Toyota To Join Other Truck Makers In Thailand
BANGKOK, Sept 19 Reuters reports that Toyota Motor Co said on Thursday it would move its global pick-up truck production base to Thailand at a cost of more than 30 billion baht ($698 million) over the next two years.
Managing Director Akio Toyoda told a news conference the biggest Japanese car-maker would more than double its production capacity of pick-ups and multi-purpose vehicles to around 200,000 a year by mid-2004, half of this destined for export.
The company now produces almost 90,000 trucks for the Thai market and another 10,000 trucks for export.
"Toyota is aiming at (the) establishment of a global scale production and supply network," he said.
Toyoda said the expanding Thai pick-up truck output would account for about 40 percent of total light trucks to be produced by his firm worldwide in 2004.
"This will easily make Thailand our biggest pick-up truck production base and our biggest export source in Asia outside Japan ... Thailand will become a central pillar of Toyota's global manufacturing strategy of pick-up trucks and multipurpose vehicles," he said.
The company said total investment by Toyota and its components and parts suppliers would be more than 30 billion baht. About half of that would come directly from Toyota Motor Thailand.
HINO OUTPUT PHASED OUT
Toyota's Hino Motors unit now produces more than 100,000 Hilux pick-up trucks a year for the Japanese car maker at its Hamura factory in Tokyo. Toyoda said Hino would stop producing Hilux trucks after the relocation to Thailand.
Toyota executives said that, with the increased pick-up truck output, the company's total production of trucks and cars in Thailand would rise to over 250,000 units per year by 2005 from nearly 150,000 this year.

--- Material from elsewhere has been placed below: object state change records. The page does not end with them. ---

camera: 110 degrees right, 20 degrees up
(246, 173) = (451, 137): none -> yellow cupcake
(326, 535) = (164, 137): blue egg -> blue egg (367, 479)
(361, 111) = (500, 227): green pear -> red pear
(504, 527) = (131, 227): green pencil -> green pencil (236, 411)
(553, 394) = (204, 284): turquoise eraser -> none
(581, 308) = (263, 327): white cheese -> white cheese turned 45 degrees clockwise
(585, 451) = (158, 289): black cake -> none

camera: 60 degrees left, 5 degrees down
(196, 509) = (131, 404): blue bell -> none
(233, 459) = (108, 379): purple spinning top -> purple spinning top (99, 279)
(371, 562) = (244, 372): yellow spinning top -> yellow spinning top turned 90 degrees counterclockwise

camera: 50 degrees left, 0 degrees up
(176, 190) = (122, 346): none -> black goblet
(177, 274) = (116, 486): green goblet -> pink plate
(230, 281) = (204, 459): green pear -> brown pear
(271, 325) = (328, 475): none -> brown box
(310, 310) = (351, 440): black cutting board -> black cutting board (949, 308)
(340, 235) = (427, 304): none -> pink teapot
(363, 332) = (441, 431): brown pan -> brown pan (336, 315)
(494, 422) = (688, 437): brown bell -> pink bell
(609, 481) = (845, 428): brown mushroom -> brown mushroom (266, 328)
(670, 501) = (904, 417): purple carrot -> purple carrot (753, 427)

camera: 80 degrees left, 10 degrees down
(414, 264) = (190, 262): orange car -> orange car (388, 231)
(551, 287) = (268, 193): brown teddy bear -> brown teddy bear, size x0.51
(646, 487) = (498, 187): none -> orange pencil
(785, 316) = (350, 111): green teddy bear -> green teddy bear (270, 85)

Toyota Thailand's chief executive Ryoichi Sasaki told reporters the pick-up truck expansion project would provide 10,000 new jobs for Thais working for his firm and affiliated engine and parts suppliers.
He said as part of the expansion, affiliated Siam Toyota Manufacturing Co would raise its annual diesel engine output to 240,000 units by 2004 from 150,000 now.
Toyota's announcement follows an earlier move by Isuzu Motors Ltd to set up a truck export base in Thailand.
Isuzu, 49 percent owned by General Motors Corp , said in June it would lift production of pick-ups in Thailand to about 250,000 units a year by 2005 or 2006, from 147,000 in 2002.
Other car companies with substantial truck production and export facilities in Thailand are Mitsubishi Motors Corp, Ford Motor Co, and Mazda Motor Corp.
Thailand is the world's fourth biggest market for light pick-up trucks. Thai domestic truck and commercial vehicle sales rose 40.3 percent during the first eight months of 2002 from a year ago to 171,637 units.